The British Egg Industry Council is calling for a compulsory ban on imports following revelations about salmonella contamination in European chicken eggs in a report released by the European Food Safety authority last week.

Caterers, shops and retailers, hospitals and schools were identified as being the most vulnerable to infected eggs because they are the key consumers of cheap imports from Spain, Poland and the Czech Republic, where 50%-65% of producers register contamination.

An imported egg is less than 1p cheaper than a locally-sourced egg. The higher-cost salmonella prevention programme established in the interests of the health of the British public is being undermined by these cheaper alternatives available through flexible trading with European community partners.

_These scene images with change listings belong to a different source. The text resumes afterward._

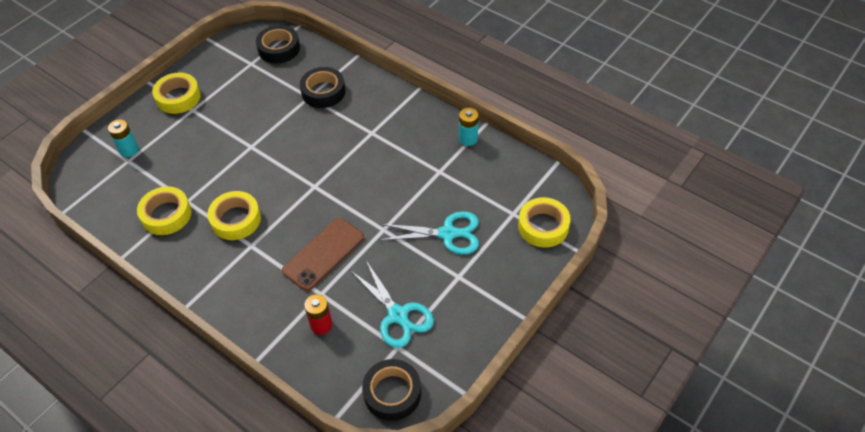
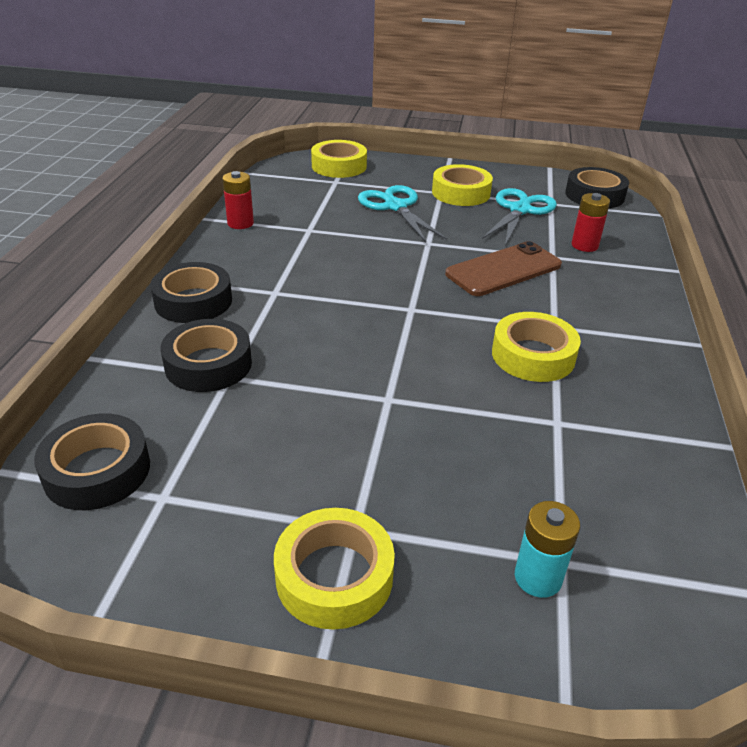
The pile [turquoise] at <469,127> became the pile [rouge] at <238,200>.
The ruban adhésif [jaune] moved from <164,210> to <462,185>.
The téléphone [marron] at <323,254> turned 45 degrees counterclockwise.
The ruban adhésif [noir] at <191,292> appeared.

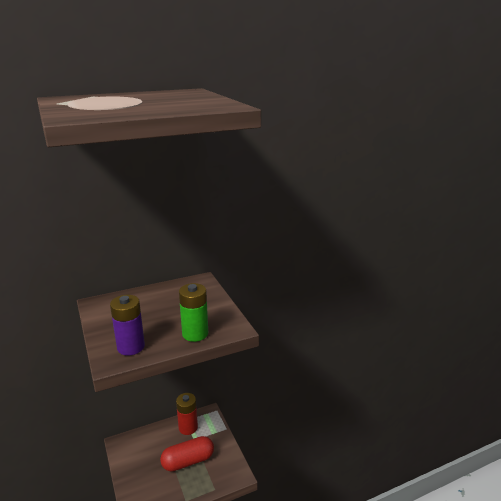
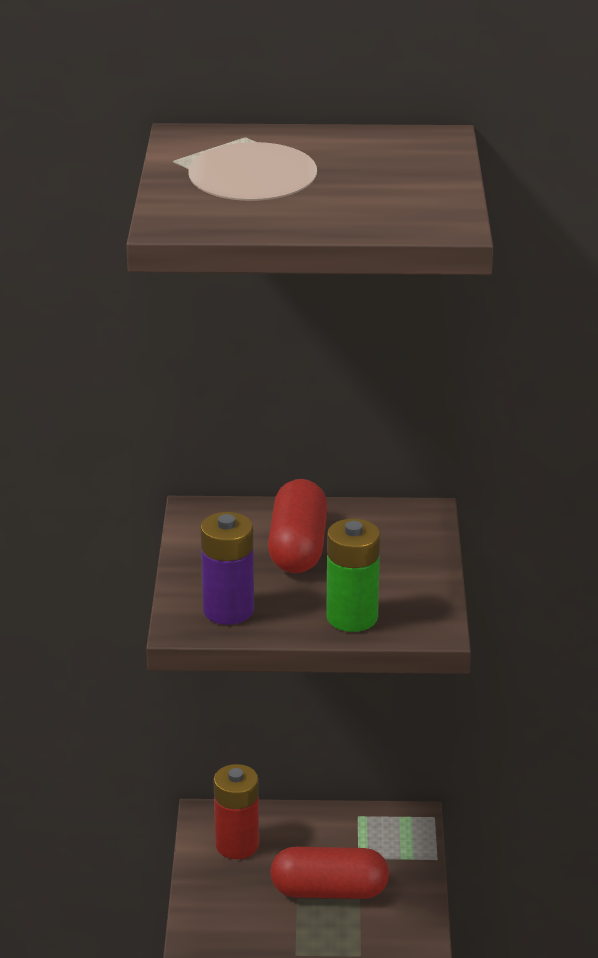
The pile [rouge] moved from <187,414> to <236,811>.
The gélule [rouge] at <298,526> appeared.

If the bans on imported eggs were applied, egg prices would rise in the short term to compensate for a 15% shortfall in supply, then drop back over a period of six months to one year while poultry producers met the demand.

The release of information in 1988 by MP Edwina Currie prompted the British Egg industry to reduce salmonella to the lowest levels in Europe and the infection now occurs in only 8%-12% of UK poultry houses.

The British Lion scheme, launched by farmers eight years ago at a cost of £36m, introduced stringent production controls which include the vaccination of chicks. Labelling regulations ensure that eggs are fully traceable to their origin.

Eggs cooked beyond 61°C destroy the heat-sensitive bacteria but few are likely to recognize the state of the egg at this temperature.

Fears that disease will spread via raw egg-based sauces are unfounded, with a choice of 365 ready-made options available.

Hospitals are used to receiving the brickbat of opinion. However, best practice in this sector dictates that all eggs nominated by the NHS are Lion Brand products. Employees who buy off-list bear the risk of prosecution in the event of an outbreak.

The vast majority of eggs absorbed into the catering sector are pasteurised as a liquid egg ingredient for recipe dishes or hard-boiled for sandwich production. This includes hospitals, schools and the prison service.

Alleged outbreaks due to salmonella have dropped from 6, 000 in 2002 to just 200 in 2006. The outcry therefore smacks of scaremongering, with the finger neatly pointed at "the catering sector" where statistics are hard to quantify.

The call to ban imported eggs is as much about setting a level playing field for the production costs of poultry and egg producers across Europe as it is about risks to the consumer.

The ban is unlikely to be carried as it flies in the face of European trading agreements with members such as Germany and the northern states that have equally stringent controls as the UK.

Imports from China, however, would be unwise with more reported avian flu cases seeping through.